We can also check the entities that appear maximum and minimum in our dataframe using the idxmax() and idxmin() methods respectively.

# Specific comparisons
most_common_us = grouped[grouped['nationality'] == 'American']['entity_type_freq'].idxmax()
least_common_us = grouped[grouped['nationality'] == 'American']['entity_type_freq'].idxmin()
most_common_ru = grouped[grouped['nationality'] == 'Russian']['entity_type_freq'].idxmax()
least_common_ru = grouped[grouped['nationality'] == 'Russian']['entity_type_freq'].idxmin()

print(f"Most common entity type in American literature: {grouped.loc[most_common_us, 'level_1']}")
print(f"Least common entity type in American literature: {grouped.loc[least_common_us, 'level_1']}")
print(f"Most common entity type in Russian literature: {grouped.loc[most_common_ru, 'level_1']}")
print(f"Least common entity type in Russian literature: {grouped.loc[least_common_ru, 'level_1']}")

# Biggest drastic differences
grouped['difference'] = grouped.groupby('level_1')['entity_type_freq'].diff().abs()
max_difference = grouped['difference'].idxmax()
print(f"Biggest drastic difference is for entity type: {grouped.loc[max_difference, 'level_1']}")
most common results

Explore examples of the extracted entities

Finally, let's create different methods for getting the example text, sentences from the example text, and storing the examples. Then we will iterate over each entity type and will store the examples of different entities based on languages. The code for the same can be written as follows:

import random

# List of entity types
entity_types = grouped['level_1'].unique()

def get_sentence(text, start, end):
	sentence = text[max(0, start - 10):min(end + 10, len(text))].replace('\\\\n', ' ')
	return sentence

# Function to get example entities
def get_examples(entities, entity_type, num_examples=5):
	examples = [entity for entity in entities if entity[3] == entity_type][:num_examples]
	return examples

# Function to get example entities
def get_random_examples(entities, entity_type, num_examples=5):
	examples = [entity for entity in entities if entity[3] == entity_type]
	if len(examples) > num_examples:
    	examples = random.sample(examples, num_examples)
	return examples

# Get examples for each entity type for each nationality
random_examples = []
for entity_type in entity_types:
	for nationality in ['American', 'Russian']:
    	# Get examples
    	example_entities = df_texts[df_texts['nationality'] == nationality].apply(lambda row: get_random_examples(row['entities'], entity_type), axis=1).values[0]
    	# Get sentences for the examples
    	example_sentences = [get_sentence(df_texts[df_texts['nationality'] == nationality]['text'].values[0], start, end) for _, start, end, _ in example_entities]
    	# Store examples
    	random_examples.append((nationality, entity_type, example_sentences))

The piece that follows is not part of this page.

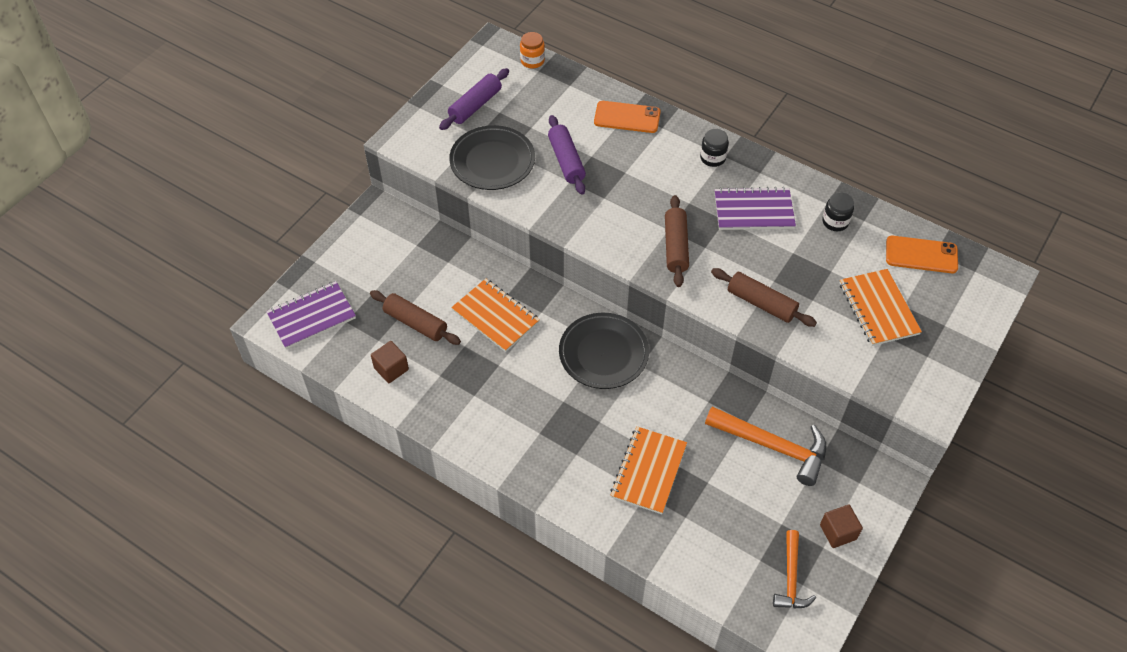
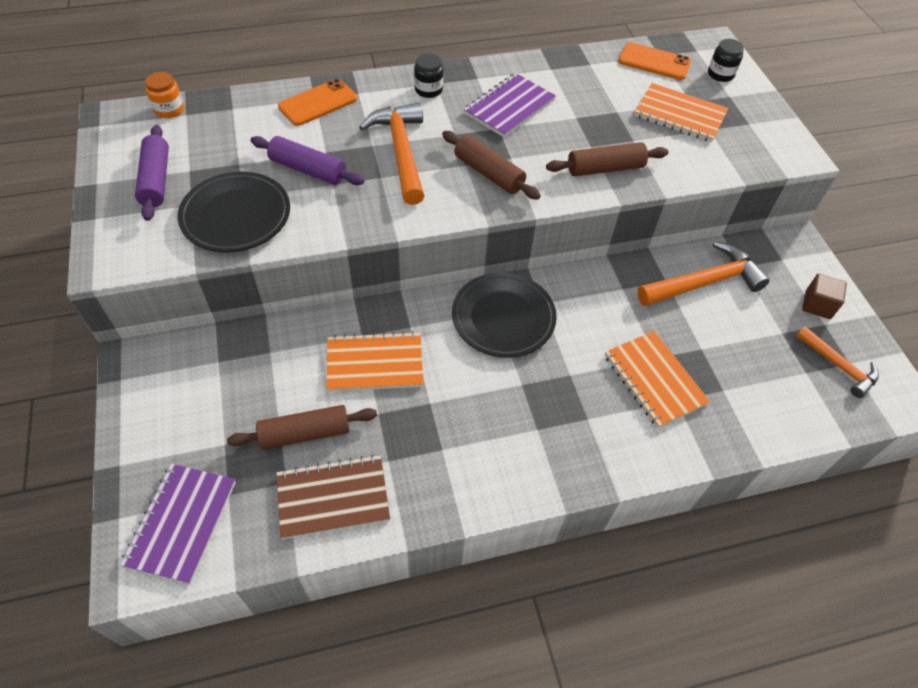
camera: 50 degrees left, 0 degrees up
(391, 369) = (333, 498): brown cube -> brown notebook
(638, 190) = (401, 152): none -> orange hammer
(835, 222) = (573, 77): black jar -> black jar (720, 74)
(921, 255) = (654, 62): orange phone -> orange phone turned 60 degrees clockwise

random_examples_df = pd.DataFrame(random_examples, columns=['nationality', 'entity_type', 'examples'])
ner and nltk spacy

This is it, you have ow mastered the NER with NLTK and Spacy using Python and Hex development environment. You are also given the flexibility to convert your code into a dashboard and then easily deploy it using a few clicks in the Hex environment.

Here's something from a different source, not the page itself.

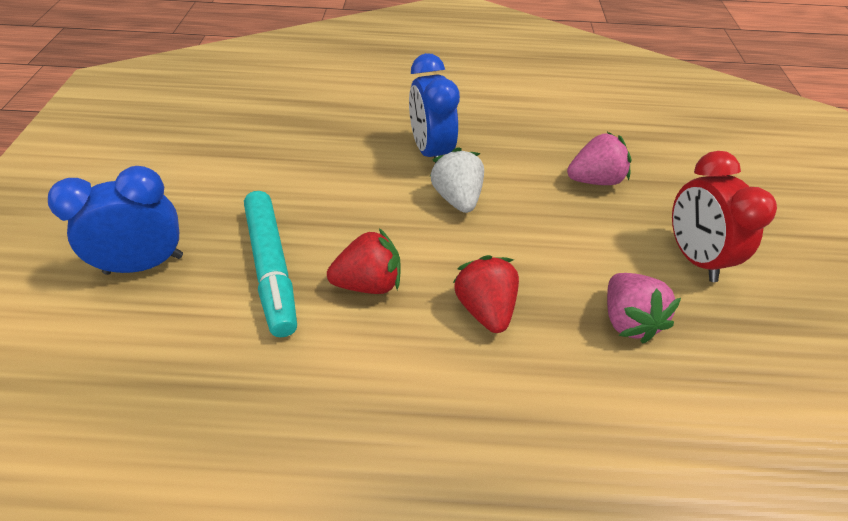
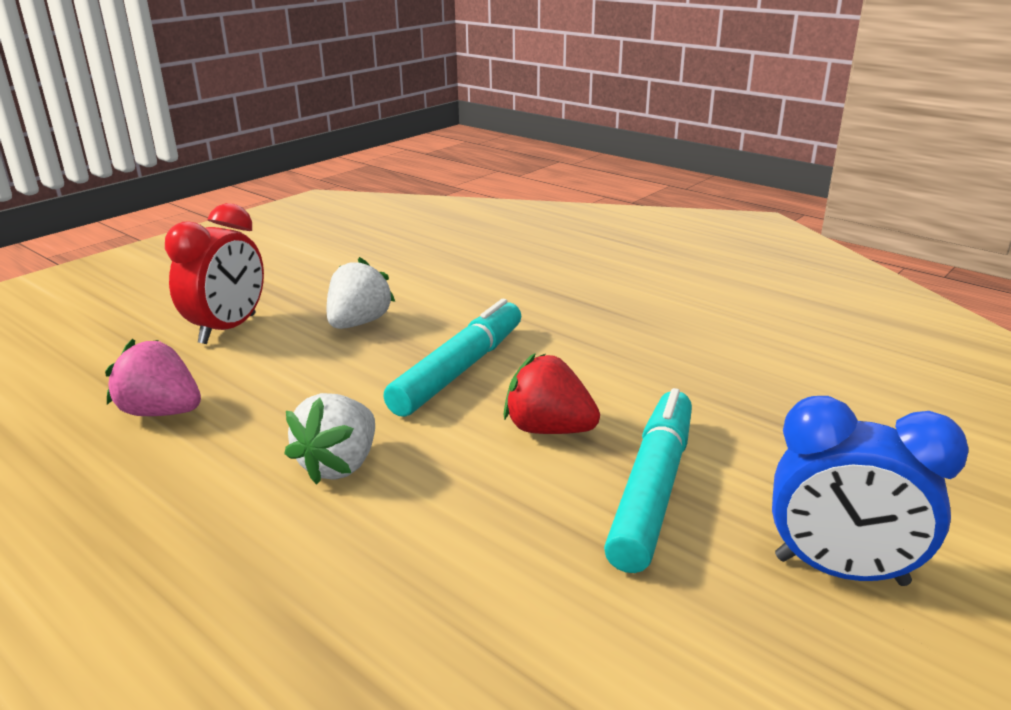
camera: 140 degrees left, 20 degrees down
(431, 152) = (271, 545): blue clock -> none
(485, 309) = (459, 370): red strawberry -> turquoise marker
(628, 320) = (359, 323): pink strawberry -> white strawberry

NER works across various industries:

  • Finance

  • Healthcare

  • Media & Marketing

  • E-commerce

NER's ability to efficiently parse vast amounts of text for specific entities enhances decision-making, customer service, and operational efficiency in these sectors. If you have any dataset where you have to extract specific named entities, this technique will save you a huge amount of tome and money.